- Origin: Milwaukee, Wisconsin, U.S.
- Genres: Indie rock
- Labels: Revelation Frenchkiss 25 Diamonds
- Website: callmelightning

= Call Me Lightning (band) =

American indie rock band

Call Me Lightning is an American indie rock band from Milwaukee, Wisconsin, United States. The band's name is taken from the 1968 song "Call Me Lightning" by The Who. The band cites Minutemen as one of its foremost influences. The group released its first album, The Trouble We're In, on Revelation Records in 2004. In 2007, it released a second album, Soft Skeletons, on Frenchkiss Records. This was recorded at Steve Albini's Chicago studio, Electrical Audio. The band has received significant press coverage for both albums. In March 2007, the band was featured in Spin.

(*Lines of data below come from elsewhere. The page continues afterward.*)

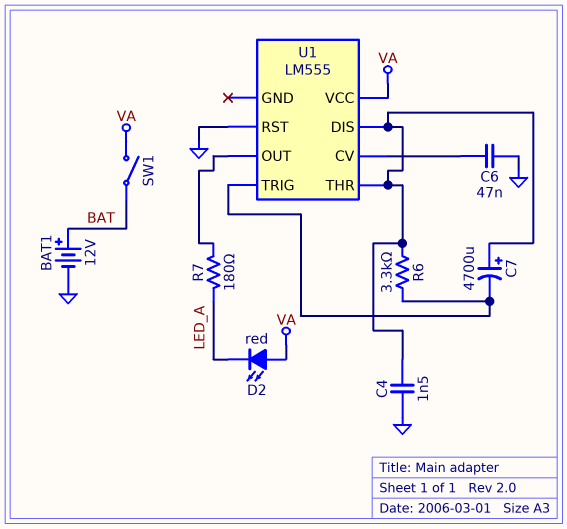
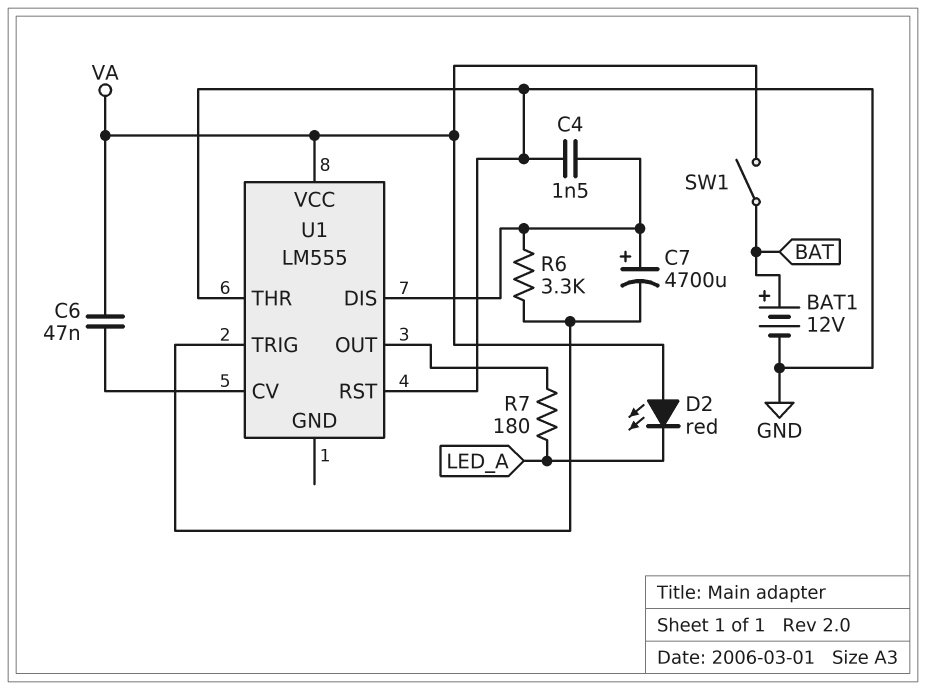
C6: 47nF (GND, U1/CV) -> 47nF (U1/CV, VA)
U1 pin THR: U1/DIS -> GND

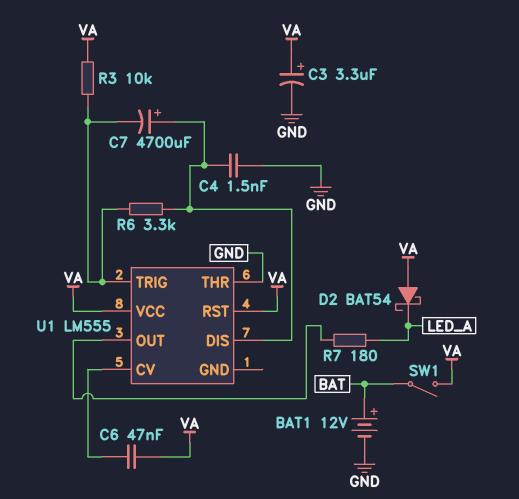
C3: none -> 3.3uF (plus VA, minus GND)
D2: LED red (A VA, K LED_A) -> schottky BAT54 (A VA, K LED_A)
R3: none -> 10k (U1/TRIG, VA)
U1 pin RST: GND -> VA

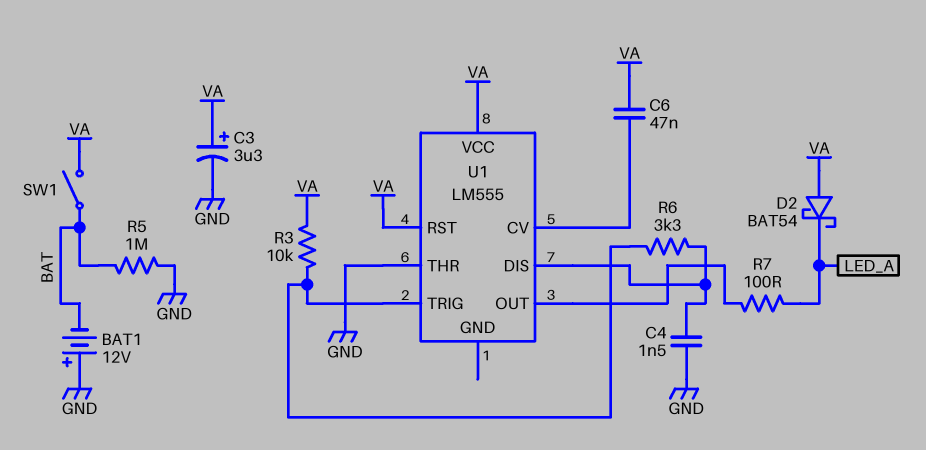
BAT1: 12V (plus BAT, minus GND) -> 12V (plus GND, minus BAT)
C7: 4700uF (plus U1/DIS, minus U1/TRIG) -> none
R5: none -> 1M (BAT, GND)
R7: 180 (LED_A, U1/OUT) -> 100 (LED_A, U1/OUT)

Their fourth LP, Human Hell, was released on the vinyl-only record label 25 Diamonds on March 1, 2014.

==Members==
- Current
- Nathan Lilley - vocals, guitar
- Tyler Chicorel - bass guitar
- Shane Hochstetler - percussion

- Former
- Bill Kutsch - bass guitar, keyboards
- Kris Maedke-Russell - bass guitar

==Discography==
- The Trouble We're In (Revelation Records, 2004)
- Soft Skeletons (Frenchkiss Records, 2007)
- Split 7" with Get Rad (Scenester Credentials, 2008)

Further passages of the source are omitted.